Nelle presentazioni commerciali dei fornitori di buoni pasto c'è sempre un numero in evidenza: quello degli esercizi convenzionati sul territorio nazionale. Centomila, centocinquantamila, duecentomila. È il dato che colpisce e, per un'azienda che opera fuori dalle grandi aree metropolitane, è anche quello meno utile.
Perché il buono pasto funziona in un raggio molto ristretto: quello che il dipendente percorre nella pausa pranzo o nel tragitto verso casa. Se in quel raggio gli esercizi convenzionati sono pochi, il fatto che ce ne siano duecentomila in tutta Italia non cambia niente.
Un benefit che vale quanto la rete che lo sostiene
La questione è tornata attuale perché dal 1° gennaio 2026 la soglia di esenzione fiscale dei buoni pasto elettronici è salita da 8 a 10 euro al giorno, per effetto della Legge di Bilancio. Molte aziende stanno aumentando l'importo erogato ai dipendenti: su base annua si tratta di alcune centinaia di euro in più a testa, completamente esenti da tasse e contributi.
Ma un buono da 10 euro spendibile in tre negozi vale meno di un buono da 8 euro spendibile ovunque. È un'aritmetica elementare che sfugge sistematicamente in fase di scelta del fornitore, e che si manifesta qualche mese dopo sotto forma di malcontento.
Cosa cambia lontano dai centri urbani
Le reti convenzionate non si distribuiscono in modo uniforme. Sono dense dove c'è alta concentrazione di uffici e di ristorazione organizzata, molto più rade dove il tessuto commerciale è fatto di piccoli esercizi indipendenti, alimentari di paese, panetterie e mercati.
Il motivo è economico. Per convenzionarsi, un esercente accetta una commissione sul valore del buono: gli viene riconosciuto meno di quanto il buono vale. Le grandi catene assorbono quella commissione perché il volume compensa; un piccolo negozio di paese, con margini più stretti, spesso rinuncia. Il risultato è che i circuiti con commissioni più aggressive verso gli esercenti hanno reti che sulla carta sembrano ampie ma che, nei territori a bassa densità commerciale, si assottigliano.
Per un'azienda con sede fuori dai grandi centri questo si traduce in una domanda molto concreta: i miei dipendenti, nel raggio di dieci minuti, dove possono davvero spendere?
Tre verifiche da fare prima di firmare
Chiedere il dato locale, non quello nazionale. Ai fornitori in valutazione va richiesto il numero di esercizi attivi negli ultimi novanta giorni per provincia o per CAP, distinti tra ristorazione, supermercati e negozi alimentari.
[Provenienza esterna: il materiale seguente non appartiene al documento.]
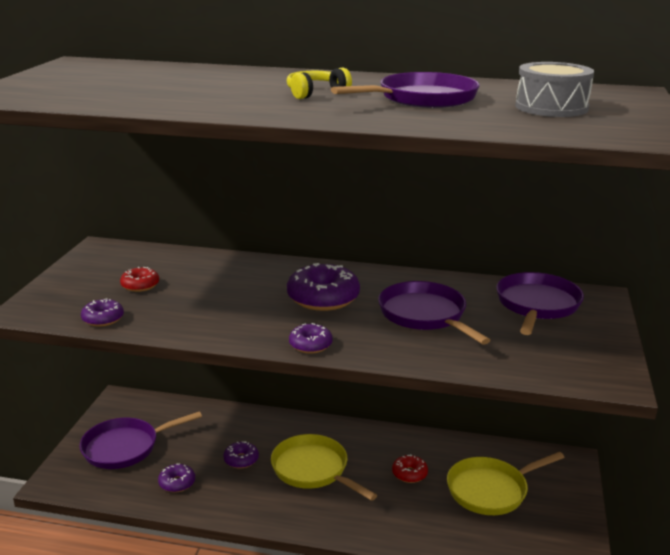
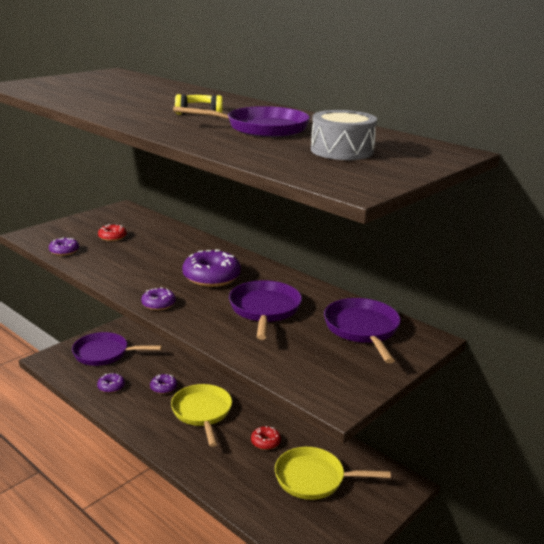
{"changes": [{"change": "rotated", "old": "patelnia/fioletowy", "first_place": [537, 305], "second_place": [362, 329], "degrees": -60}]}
È un'informazione che gli operatori possiedono e che raramente forniscono spontaneamente. La differenza tra esercizi convenzionati e esercizi realmente attivi è spesso significativa.
Fare la prova sul campo. Prima di firmare, individuare cinque o sei esercizi che i dipendenti frequentano abitualmente (il supermercato vicino alla sede, il bar sotto l'ufficio, l'alimentari del paese dove abita metà del personale…) e verificare direttamente se accettano quel circuito. Dieci telefonate valgono più di qualsiasi brochure.
Considerare come si usa il buono nella realtà. Dove la ristorazione è poco presente, i buoni pasto vengono usati soprattutto per la spesa. Qui diventa rilevante la regola che consente di cumulare fino a otto buoni in una singola transazione, prevista dal decreto ministeriale 122 del 2017: è ciò che permette di coprire una spesa settimanale invece di un singolo pranzo. Un circuito ben radicato nella grande distribuzione locale, in questi contesti, vale più di uno forte nella ristorazione.
Il formato conta
Vale la pena ricordare che la differenza tra buono elettronico e cartaceo è ormai netta: 10 euro al giorno di soglia esente per l'elettronico contro i 4 euro del cartaceo, con l'IVA agevolata detraibile per l'azienda solo sul formato digitale. Il cartaceo, oggi, è una scelta difficile da giustificare.
Arrivare preparati alla trattativa
Gli operatori attivi in Italia sono numerosi e si differenziano molto più per struttura della rete che per prezzo. Chi ha già messo a confronto le coperture territoriali dei diversi circuiti arriva al tavolo con le domande giuste e riconosce subito quando un numero dichiarato non regge alla verifica locale.
Per le aziende che operano lontano dalle grandi città il criterio di scelta, in fondo, è uno solo: non quanto è grande la rete, ma quanto è densa dove lavorano le persone. È l'unico numero che i dipendenti verificheranno, il primo giorno, alla cassa del supermercato.